Les Etats Membres doivent faire en sorte que les demandeurs d'asile puissent accéder à ces conditions matérielles d'accueil. Malheureusement, en pratique, et cela se vérifie dans de nombreux départements, les droits des demandeurs d'asile sont très souvent bafoués. Aux yeux des autorités, ils sont soupçonnés presque par avance d'être des fraudeurs « en puissance ». Ainsi la procédure prioritaire (moins favorable aux demandeurs d'asile) devient la norme et fragilise encore un peu plus ces personnes venus trouver refuge et protection en France.

La demande d'asile est une procédure longue et complexe. Durant son traitement, les demandeurs d'asile, en particulier ceux qui ne sont pas logés en CADA, se trouvent dans une situation encore plus délicate. Sans accompagnement, sans la présence de travailleurs sociaux ou de bénévoles à leurs côtés, leur demandeur d'asile voit ses chances d'être reconnu comme réfugié s'amoindrir. Là aussi l'enjeu d'un peu de stabilité n'est pas à démontrer. Comment se construire, se reconstruire, comment répondre à l'exigence des démarches administratives quand la survie est permanente.

Ci-dessus, un lien sur les obligations qui incombent aux Etats.



En guise de conclusion

Pour les uns comme pour les autres, habiter au Village n'est pas qu'une question de logement ou d'hébergement. Le logement permet d'être en sécurité, permet de satisfaire aux besoins fondamentaux de la personne humaine, et ce quel que soit la situation administrative ou juridique des personnes concernées.
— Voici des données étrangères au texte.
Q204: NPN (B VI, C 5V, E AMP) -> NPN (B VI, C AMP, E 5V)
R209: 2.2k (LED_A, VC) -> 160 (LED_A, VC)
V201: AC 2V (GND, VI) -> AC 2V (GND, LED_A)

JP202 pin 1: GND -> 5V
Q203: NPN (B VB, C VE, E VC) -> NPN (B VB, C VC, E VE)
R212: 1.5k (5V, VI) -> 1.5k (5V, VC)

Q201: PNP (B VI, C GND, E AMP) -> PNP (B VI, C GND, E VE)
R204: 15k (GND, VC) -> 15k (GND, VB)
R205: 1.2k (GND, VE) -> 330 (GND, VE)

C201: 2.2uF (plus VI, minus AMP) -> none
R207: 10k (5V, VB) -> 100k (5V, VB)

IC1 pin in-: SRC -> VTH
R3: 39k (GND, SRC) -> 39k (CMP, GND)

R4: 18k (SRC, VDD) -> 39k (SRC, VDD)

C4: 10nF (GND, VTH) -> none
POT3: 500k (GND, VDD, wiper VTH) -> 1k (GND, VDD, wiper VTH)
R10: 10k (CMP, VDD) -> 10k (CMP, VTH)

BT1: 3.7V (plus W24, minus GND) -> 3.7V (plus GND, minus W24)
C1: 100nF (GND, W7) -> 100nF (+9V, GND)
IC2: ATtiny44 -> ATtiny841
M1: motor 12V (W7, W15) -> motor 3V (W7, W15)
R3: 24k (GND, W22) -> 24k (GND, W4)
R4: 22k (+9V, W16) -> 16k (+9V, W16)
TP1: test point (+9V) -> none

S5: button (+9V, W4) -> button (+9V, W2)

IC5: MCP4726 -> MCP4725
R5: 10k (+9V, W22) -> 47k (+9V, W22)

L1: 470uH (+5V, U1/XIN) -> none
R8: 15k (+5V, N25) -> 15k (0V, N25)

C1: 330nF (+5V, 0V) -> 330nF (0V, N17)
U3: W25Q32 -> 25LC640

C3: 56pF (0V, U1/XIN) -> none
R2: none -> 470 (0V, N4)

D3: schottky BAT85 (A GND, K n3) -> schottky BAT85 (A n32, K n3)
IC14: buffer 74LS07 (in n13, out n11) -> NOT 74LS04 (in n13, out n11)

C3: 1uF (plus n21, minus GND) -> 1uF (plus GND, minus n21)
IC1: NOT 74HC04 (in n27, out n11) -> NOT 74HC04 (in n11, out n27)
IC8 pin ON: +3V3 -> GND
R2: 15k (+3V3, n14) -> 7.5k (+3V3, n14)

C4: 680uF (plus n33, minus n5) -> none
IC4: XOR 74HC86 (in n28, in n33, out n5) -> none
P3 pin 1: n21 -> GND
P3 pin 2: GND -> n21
Demander aux autorités et aux décideurs de respecter ces éléments n'a donc rien d'une fantaisie ou d'une posture idéologique. Il s'agit de respecter la personne humaine, de respecter nombre de textes législatifs nationaux comme internationaux, de se conformer finalement à ce qui doit régir notre attitude vis-à-vis de ceux et celles qui, à un moment de leur vie, de leur parcours, ont besoin de s'abriter, de se réfugier, d'être soutenu.